There are a plethora of configuration options for ngrok, but we’re going to concentrate on the ones that allow localhost to be exposed externally and map the incoming request back to Visual Studio.

First up – Visual Studio

Open Visual Studio, get your bot code loaded and hit F5. You’ll be presented with a screen like this:

Running a bot project in VS

That’s the port we’re interested in. Write it down. Or just remember it. Whatever works for you

Secondly – ngrok

Now open up a command prompt of your choice and (unless you extracted ngrok somewhere that’s already in your PATH or you added it to your PATH) navigate to the location of your ngrok executable.

All you need to do now is enter this:

ngrok.exe http 3979 -host-header="localhost:3979"

This is exposing the port 3979 over HTTP and mapping incoming connections with the host header “localhost:3979” so that IIS Express picks them up; without this -host-header param the incoming connections will just fail.

Hit [Enter], and be patient. It’s doing EXTREME MAGIC in the background, which naturally takes a few seconds. After a short break you should end up with something like this:

ngrok initial view

The foundations have been laid! Pay attention to that “Web Interface” URL, since we’ll use that later on!

Third – botframework dev portal

Now we need to register our bot in the portal so we can get the App ID and App Key/Secret/Password.
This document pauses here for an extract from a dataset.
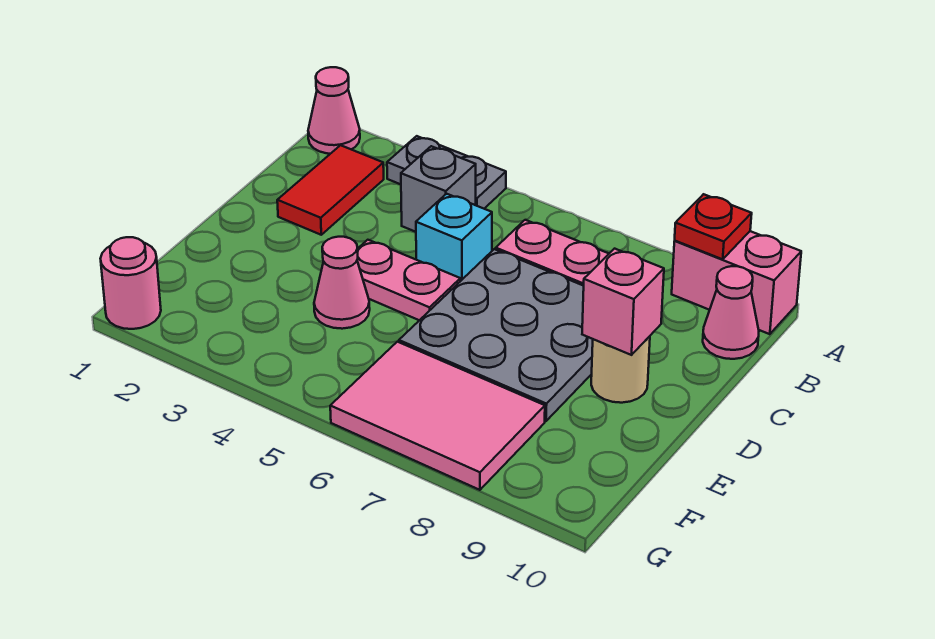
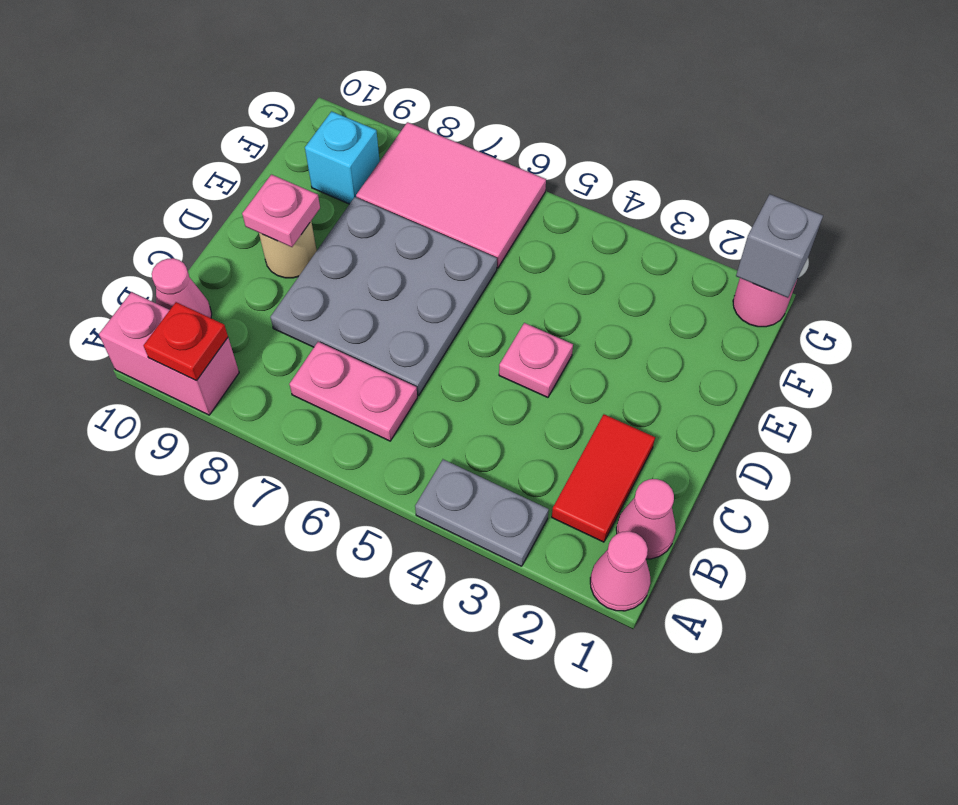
grey brick B4 level 1 -> grey brick G1 level 2
cyan brick C5 level 1 -> cyan brick F9 level 1
pink plate D4:D5 level 1 -> pink plate D4 level 1
pink brick D9 level 2 -> pink plate D9 level 2
pink cone E4 level 1 -> pink cone B1 level 1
Head on over to https://dev.botframework.com/bots/new, log in with your Microsoft Live (or whatever they’re calling it this month) account, and you’ll see something like this:

dev portal registration

Under “Configuration” you’ll see “Messaging Endpoint”: paste your HTTPS ngrok URL in here, adding “/api/messages” at the end.

Then click the “Create Microsoft AppID and password” to open a new page where you specify the app name and are given an App Id . Now click “Generate a password to continue” – take these two values and paste them in your bot’s web.config:

<appSettings>
  <!-- update these with your BotId, Microsoft App Id and your Microsoft App Password-->
 <add key="BotId" value="PUT YOUR BOT HANDLE IN HERE" />
 <add key="MicrosoftAppId" value="PUT YOUR APP ID IN HERE" />
 <add key="MicrosoftAppPassword" value="PUT YOUR PASSWORD IN HERE" />
</appSettings>

Save this file – which will cuase your debug session to stop – and rerun your bot; don’t worry about ngrok as the URL will stay the same unless you restart ngrok itself. Which you should avoid doing, since this is the URL you’re registering with the portal.
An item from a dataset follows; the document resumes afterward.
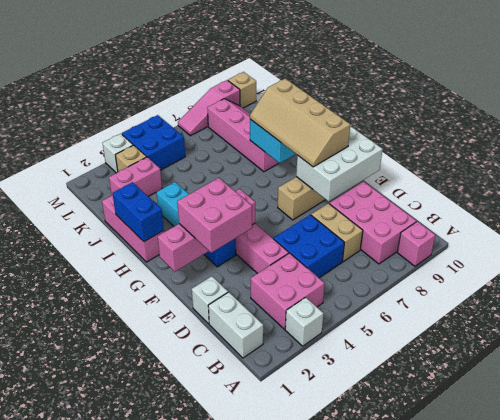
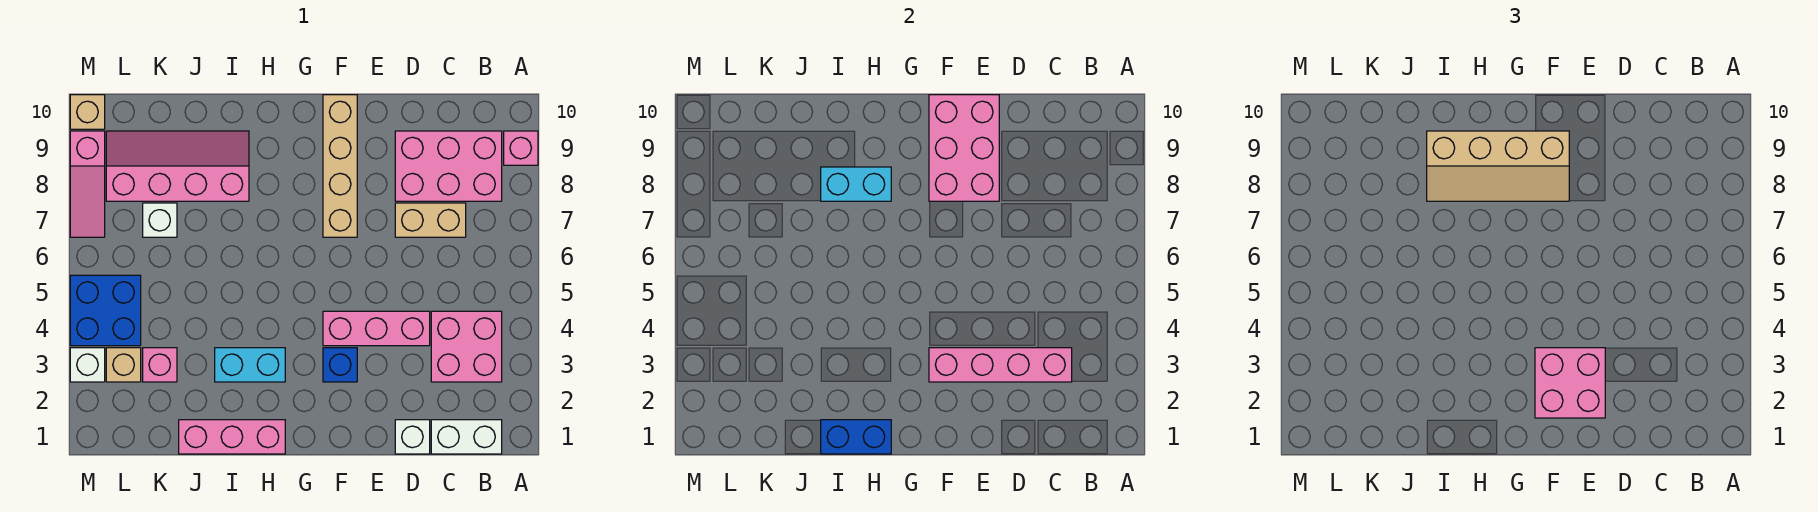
white brick A3 level 1 -> white brick K7 level 1
blue brick C5:D6 level 1 -> none
white brick E8:F10 level 2 -> pink brick E8:F10 level 2
pink brick F1:F4 level 2 -> pink brick C3:F3 level 2
pink brick K2:K3 level 1 -> pink brick K3 level 1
Complete the rest of the form in the portal and hit “Register”.

You should now see the bot dashboard where you can enable or disable the various integrations; Skype should already be enabled by default.

Finally – debug!

Let’s set a breakpoint in your MessagesController in the Post method. Now go back to your bot portal and click the “Add to Skype” button in the Skype channel; this should take you to a page with an “Add to Contacts” button – hit that, log in with your Skype details, and eventually you’ll be able to open up Skype and start a conversation with your locally hosted bot.

In Skype say “hi” to your bot; in the ngrok window you should see some traffic being logged. If you look at the previous ngrok screenshot you’ll see a URL for a “web interface” – I said to remember it! – so head over to that URL and you’ll even be able to inspect the structure of the requests coming in!

ngrok web interface request inspector

Absolutely magical. This is a fantastically powerful and simple tool for debugging and capturing traffic coming in to whatever process is being exposed on your local PC.

Eventually your breakpoint should be hit:

Visual Studio breakpoint

So long as you keep your ngrok process running, you should keep the same url; you can keep stopping and starting Visual Studio, however, as you make you changes and try debugging again.

Summary

In this article we’ve learned about using ngrok to expose your local PC over HTTPS with a public URL, register this with the botframework portal, and debug a Skype chat running your bot code locally.

Hope you found this useful!

Until next time…

3 thoughts on “Debugging BotFramework locally using ngrok

  1. Hi,
    I have created a customized UI chat window and now I want to connect my bot program to that. I have setup a local server for index.html which contains UI chat window. How can I send and receive message from bot ? same as I am able to do it with emulator.